Mr. Winchester to Mr. Bayard.

No. 123.]

Sir: The Swiss Federal Assembly has closed a called session of three weeks’ duration. The chief object of the special session was to secure the enactment of the federal bankrupt law, which had passed [Page 1066] the national council, but failed to reach the state council in time for action at the session in December last. This law has been a matter of long and careful consideration, its preparation being first committed to a special commission composed of prominent lawyers and business men, and then revised by the federal council before’ its submission to the Federal Assembly, and it was thought that it would be accepted without much discussion or any material amendments by that body. Contrary to this expectation, it has provoked considerable opposition, resulting in many amendments very largely changing the character of the law as presented. This came from the fact that Switzerland has never had a national bankrupt law, but each canton has its own separate insolvent laws, and the effort was naturally made by the representatives of the cantons to adjust the details of the proposed national law to the peculiar provisions of their respective cantonal laws. The practice of referring differences between the two houses of the Assembly to a conference committee, as with the Congress of the United States, never having been adopted, or any other expedient to facilitate the solution of this difficulty, such differences are bandied between the two houses until a compromise is reached, sometimes running through several years and numerous sessions. Whilst the state council during the session just adjourned did not fail to act upon this bankrupt law, it refused to concur in amendments made by the national council, and substituted others of its own. The passage of the law, therefore, failed, but its friends are confident of its final success either at the June or December session.
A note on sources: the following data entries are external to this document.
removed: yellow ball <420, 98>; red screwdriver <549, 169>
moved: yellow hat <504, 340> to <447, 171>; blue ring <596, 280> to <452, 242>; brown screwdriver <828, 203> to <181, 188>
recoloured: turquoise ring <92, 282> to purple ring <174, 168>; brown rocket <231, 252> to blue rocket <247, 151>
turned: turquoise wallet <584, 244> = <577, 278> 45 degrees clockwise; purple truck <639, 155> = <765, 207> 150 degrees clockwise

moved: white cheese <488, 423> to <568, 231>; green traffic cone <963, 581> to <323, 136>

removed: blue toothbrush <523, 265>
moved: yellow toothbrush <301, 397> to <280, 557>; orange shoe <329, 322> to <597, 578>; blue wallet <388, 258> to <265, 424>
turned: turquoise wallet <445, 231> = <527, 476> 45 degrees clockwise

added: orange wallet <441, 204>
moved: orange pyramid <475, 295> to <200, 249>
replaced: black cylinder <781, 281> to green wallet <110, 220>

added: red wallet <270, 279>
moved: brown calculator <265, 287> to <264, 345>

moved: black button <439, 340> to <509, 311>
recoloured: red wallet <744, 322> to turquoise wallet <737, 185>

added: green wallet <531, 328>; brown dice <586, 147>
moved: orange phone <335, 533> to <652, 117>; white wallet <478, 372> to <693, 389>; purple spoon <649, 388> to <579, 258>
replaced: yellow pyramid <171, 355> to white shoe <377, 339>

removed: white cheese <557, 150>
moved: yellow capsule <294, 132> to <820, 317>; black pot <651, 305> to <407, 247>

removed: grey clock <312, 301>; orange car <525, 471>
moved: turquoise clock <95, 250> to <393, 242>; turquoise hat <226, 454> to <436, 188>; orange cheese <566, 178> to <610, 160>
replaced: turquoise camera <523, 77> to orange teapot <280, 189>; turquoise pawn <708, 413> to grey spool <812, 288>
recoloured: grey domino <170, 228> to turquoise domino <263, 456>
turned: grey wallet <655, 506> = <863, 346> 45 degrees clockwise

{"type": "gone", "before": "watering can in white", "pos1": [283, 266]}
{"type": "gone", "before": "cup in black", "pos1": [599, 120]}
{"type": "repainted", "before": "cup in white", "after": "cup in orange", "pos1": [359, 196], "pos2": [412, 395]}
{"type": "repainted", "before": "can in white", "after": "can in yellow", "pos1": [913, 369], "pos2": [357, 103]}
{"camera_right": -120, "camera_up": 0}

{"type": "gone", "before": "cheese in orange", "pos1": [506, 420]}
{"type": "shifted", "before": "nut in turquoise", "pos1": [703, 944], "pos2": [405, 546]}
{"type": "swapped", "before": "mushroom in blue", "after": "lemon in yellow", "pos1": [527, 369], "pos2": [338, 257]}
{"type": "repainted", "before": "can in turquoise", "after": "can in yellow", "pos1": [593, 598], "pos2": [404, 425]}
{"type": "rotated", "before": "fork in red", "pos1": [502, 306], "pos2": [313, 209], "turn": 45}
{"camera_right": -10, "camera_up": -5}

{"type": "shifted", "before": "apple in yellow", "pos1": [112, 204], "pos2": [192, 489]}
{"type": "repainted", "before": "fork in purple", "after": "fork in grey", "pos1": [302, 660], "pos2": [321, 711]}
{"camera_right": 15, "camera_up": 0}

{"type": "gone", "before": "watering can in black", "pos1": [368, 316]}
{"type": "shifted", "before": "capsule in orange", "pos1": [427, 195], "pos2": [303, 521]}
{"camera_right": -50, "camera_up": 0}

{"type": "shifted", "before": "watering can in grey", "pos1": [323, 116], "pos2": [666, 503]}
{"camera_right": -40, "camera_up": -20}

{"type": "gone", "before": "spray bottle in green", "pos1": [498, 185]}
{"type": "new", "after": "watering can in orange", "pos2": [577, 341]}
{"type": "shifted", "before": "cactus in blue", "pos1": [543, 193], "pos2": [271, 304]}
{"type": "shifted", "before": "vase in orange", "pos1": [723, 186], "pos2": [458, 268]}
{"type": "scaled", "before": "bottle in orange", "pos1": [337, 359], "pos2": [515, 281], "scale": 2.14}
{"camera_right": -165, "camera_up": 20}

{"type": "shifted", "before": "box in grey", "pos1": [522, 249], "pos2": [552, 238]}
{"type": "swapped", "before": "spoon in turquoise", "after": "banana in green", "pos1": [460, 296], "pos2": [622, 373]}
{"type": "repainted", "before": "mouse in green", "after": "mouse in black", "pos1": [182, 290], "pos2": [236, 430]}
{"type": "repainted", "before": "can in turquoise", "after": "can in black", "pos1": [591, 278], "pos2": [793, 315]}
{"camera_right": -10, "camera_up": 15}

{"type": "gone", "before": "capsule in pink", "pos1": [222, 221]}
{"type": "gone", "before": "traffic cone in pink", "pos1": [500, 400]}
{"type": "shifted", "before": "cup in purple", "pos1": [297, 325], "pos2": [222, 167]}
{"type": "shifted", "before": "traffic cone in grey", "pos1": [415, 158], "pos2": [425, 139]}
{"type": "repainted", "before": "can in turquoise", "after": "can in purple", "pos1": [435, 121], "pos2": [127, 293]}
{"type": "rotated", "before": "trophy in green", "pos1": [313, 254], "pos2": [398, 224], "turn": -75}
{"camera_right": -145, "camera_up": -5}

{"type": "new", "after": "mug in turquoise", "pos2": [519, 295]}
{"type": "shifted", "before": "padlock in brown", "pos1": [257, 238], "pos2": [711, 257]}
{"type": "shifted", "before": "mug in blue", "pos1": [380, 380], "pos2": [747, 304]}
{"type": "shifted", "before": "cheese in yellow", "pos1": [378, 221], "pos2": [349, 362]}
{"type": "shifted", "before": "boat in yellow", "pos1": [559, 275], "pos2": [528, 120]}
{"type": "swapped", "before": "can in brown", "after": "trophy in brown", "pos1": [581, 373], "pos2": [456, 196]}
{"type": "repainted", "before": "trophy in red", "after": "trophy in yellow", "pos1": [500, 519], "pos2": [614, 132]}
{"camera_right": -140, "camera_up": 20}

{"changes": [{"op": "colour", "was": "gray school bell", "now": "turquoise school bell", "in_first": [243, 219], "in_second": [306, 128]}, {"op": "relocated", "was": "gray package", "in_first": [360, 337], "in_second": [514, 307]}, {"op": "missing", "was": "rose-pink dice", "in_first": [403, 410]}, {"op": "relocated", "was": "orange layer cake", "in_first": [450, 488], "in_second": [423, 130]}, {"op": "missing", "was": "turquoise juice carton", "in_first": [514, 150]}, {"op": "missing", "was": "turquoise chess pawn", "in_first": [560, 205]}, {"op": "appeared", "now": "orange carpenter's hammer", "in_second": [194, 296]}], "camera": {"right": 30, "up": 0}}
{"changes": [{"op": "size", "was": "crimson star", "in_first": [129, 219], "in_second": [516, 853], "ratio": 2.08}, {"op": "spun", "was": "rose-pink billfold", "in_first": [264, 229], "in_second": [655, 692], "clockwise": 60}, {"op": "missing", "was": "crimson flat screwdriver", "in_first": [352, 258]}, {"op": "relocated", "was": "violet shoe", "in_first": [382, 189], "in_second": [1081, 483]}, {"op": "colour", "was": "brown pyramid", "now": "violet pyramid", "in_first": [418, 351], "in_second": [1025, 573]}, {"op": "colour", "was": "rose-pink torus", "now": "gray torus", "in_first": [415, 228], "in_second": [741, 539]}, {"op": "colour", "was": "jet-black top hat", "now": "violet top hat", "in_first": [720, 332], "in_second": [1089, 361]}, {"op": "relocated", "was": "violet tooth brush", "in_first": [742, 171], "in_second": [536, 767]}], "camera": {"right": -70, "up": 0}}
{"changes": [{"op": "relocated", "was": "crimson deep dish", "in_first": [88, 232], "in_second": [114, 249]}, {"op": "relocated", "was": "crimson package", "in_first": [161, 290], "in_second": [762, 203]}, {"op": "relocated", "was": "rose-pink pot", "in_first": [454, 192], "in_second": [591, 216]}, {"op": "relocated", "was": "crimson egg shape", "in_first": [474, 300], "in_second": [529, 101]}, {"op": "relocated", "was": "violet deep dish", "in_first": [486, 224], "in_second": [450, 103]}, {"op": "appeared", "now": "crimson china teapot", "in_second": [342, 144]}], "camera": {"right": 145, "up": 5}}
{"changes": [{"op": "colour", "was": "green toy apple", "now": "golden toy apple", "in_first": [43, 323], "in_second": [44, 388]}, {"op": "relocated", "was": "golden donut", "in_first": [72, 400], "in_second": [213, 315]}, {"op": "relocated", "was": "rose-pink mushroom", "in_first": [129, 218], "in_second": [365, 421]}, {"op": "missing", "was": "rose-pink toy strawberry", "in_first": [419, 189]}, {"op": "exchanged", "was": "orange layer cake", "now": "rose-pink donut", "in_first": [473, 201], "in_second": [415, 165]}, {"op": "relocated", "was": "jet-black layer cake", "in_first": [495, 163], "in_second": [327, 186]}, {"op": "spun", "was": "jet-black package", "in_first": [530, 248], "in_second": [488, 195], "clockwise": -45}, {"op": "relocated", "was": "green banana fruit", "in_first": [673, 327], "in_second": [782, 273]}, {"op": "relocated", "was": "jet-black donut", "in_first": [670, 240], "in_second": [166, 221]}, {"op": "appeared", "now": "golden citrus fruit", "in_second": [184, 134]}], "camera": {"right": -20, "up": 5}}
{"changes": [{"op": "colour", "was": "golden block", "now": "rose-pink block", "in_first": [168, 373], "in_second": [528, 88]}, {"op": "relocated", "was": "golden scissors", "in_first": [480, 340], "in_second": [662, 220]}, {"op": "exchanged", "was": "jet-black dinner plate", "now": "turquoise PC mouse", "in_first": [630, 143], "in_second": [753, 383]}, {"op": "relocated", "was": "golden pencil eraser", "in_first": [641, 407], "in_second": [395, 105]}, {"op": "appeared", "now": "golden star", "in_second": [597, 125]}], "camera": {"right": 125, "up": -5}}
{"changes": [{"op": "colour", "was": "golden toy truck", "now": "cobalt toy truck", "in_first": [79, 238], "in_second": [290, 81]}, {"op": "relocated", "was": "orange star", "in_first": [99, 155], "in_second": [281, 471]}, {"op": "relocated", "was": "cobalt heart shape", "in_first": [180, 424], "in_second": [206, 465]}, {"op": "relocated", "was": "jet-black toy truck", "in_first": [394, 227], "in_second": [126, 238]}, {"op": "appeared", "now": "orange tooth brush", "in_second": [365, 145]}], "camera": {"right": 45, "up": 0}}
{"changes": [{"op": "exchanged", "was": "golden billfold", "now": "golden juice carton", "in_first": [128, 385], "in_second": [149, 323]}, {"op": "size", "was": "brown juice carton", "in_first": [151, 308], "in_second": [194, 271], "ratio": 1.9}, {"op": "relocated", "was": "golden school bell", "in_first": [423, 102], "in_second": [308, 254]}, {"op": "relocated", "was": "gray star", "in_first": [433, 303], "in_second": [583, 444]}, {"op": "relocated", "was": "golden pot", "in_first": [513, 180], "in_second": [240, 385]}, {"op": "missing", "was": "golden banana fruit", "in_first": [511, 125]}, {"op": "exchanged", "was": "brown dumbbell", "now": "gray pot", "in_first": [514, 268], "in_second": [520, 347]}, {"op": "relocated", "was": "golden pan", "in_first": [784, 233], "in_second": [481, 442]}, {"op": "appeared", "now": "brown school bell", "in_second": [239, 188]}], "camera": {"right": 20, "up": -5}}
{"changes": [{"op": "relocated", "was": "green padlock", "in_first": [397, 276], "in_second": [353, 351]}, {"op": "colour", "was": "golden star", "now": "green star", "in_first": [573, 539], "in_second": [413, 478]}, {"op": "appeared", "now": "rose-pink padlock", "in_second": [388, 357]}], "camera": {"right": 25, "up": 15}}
Other important matters received attention, among which may be mentioned the extension of the factory law. A most excellent factory law was enacted by the Government in 1877, fixing the daily working hours, minimum age of children to be employed, inspection of buildings and machinery, and liability of employés in case of injuries and death. This law is now made to embrace various industries not heretofore included, such as construction of telephones, telegraphs, railways, transportation by water or vehicle, mining, and tunnels. Its provisions relating to the proper guarding and secure fencing of machinery have been increased. Nothing can be more important. Workers among machinery-should not be left to depend for their safety on their own care and watchfulness. Every man has unguarded moments. No workman can do his best when he has continually to think of something else than his work; and it is as much to the advantage of the employer as of the employed that the law, should enforce by heavy penalties the provision of every known means of making work in the factory safe for the workers.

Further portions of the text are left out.